Overclocking FX 8350 at stock voltage

charlie227

Reputable
May 30, 2014
3
0
4,510
I've had an FX8350 chip for a while now and have been hesitant to OC because I'm on stock cpu cooler. I don't really want to increase the voltage because I know it will drastically increase the temps, but my chip came stock at 1.375v and I have read about people getting up to 4.5GHz on this voltage. Before overclocking I was looking to find some information, particularly an approximation as to how much hotter my chip could get on a stock cooler if I increased the frequency but not the voltage.

Also are there any cost effective coolers someone might recommend in the event that I will need one to stay within reasonable temps? (Preferably one that is easy to mount as I am inexperienced)

CPU: FX8350
MOBO: MSI 970a-g46

(I apologize if my post is written up incorrectly or in the wrong place, this is my first time posting on Tomshardware and I'm not yet fully aware of the protocol)
 

charlie227

Reputable
May 30, 2014
3
0
4,510
Thank you for the fast and simple feedback - however it still leaves me wondering. Would I be able to potentially push higher on stock voltage with this stock cooler? Will changing frequency on stock voltage increase my temps significantly, or is it the voltage increase that usually causes much higher temperatures?
 

exroofer

Distinguished
For the most part, power draw = heat. If you set the voltage to it's stock setting, which is not always exactly the same on every chip, you will not generate much extra heat. Also opening up the northbridge can usually be done with little or no extra voltage, and yields significant performance gains for little to no thermal penalty.

http://www.overclock.net/t/1348623/amd-bulldozer-and-piledriver-overclocking-guide-asus-motherboard

Read that, several times. Best guide out there for this series of chips. Understand that bumping the multiplier without manually setting the voltage limit WILL result in more heat, because the voltage will auto-adjust.
Never use auto clocking software. It will yield more heat and less performance.

If you have good case air flow, and make a custom profile for the cpu fan, you should easily be able to get 20% ish gain in performance on the stock cooler.
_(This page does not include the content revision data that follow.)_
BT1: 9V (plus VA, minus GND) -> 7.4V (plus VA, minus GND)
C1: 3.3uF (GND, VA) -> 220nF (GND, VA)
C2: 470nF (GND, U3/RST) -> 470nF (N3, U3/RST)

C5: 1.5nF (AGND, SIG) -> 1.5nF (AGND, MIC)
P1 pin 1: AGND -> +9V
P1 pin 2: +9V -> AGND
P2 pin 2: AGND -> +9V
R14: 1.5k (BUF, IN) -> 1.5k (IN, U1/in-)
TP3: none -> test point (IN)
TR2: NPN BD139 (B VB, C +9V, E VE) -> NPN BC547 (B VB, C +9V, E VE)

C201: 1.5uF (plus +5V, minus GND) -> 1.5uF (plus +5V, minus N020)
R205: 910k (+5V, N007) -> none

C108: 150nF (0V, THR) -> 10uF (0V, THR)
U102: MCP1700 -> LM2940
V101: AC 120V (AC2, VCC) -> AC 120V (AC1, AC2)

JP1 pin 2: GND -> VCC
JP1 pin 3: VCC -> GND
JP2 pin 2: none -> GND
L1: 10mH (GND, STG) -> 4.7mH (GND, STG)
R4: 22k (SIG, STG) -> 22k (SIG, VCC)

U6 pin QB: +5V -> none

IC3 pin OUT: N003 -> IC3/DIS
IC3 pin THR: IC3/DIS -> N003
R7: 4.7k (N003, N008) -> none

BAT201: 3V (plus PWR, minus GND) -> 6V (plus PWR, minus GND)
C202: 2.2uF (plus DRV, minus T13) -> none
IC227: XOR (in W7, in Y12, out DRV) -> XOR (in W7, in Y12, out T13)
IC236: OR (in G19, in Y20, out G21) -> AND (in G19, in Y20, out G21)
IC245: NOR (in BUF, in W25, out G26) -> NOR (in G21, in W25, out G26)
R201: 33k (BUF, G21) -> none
If you do NOTHING else but increase the northbridge from 2000 to 2400, you will get almost that much gain in real world cpu thruput.
It will be louder.

So my advice is to......

1) Read the guide.
2) Read it again.
3) After you feel comfortable with what you are going to do, make small, one bump increases and run Prime95 for thermal testing, Intelburn for cpu thruput measurement.
4) Be happy with your improved performance for free.
5) Buy Hyper 212 Evo.
6) Get another 20% or more performance on top of what you just got.

* My brand new 8350 is sitting in my closet, waiting for the additional ram to arrive so I only open it up once. Then I shall be joining you in 8350 oc adventures. But not with a stock cooler.

Edit. In the above example, turning on Turbo - higher voltage.
Edit 2. You will not have as much headroom for this with a 970 chipset as you would with a 990fx motherboard.
Decent, noticeable gains are still possible.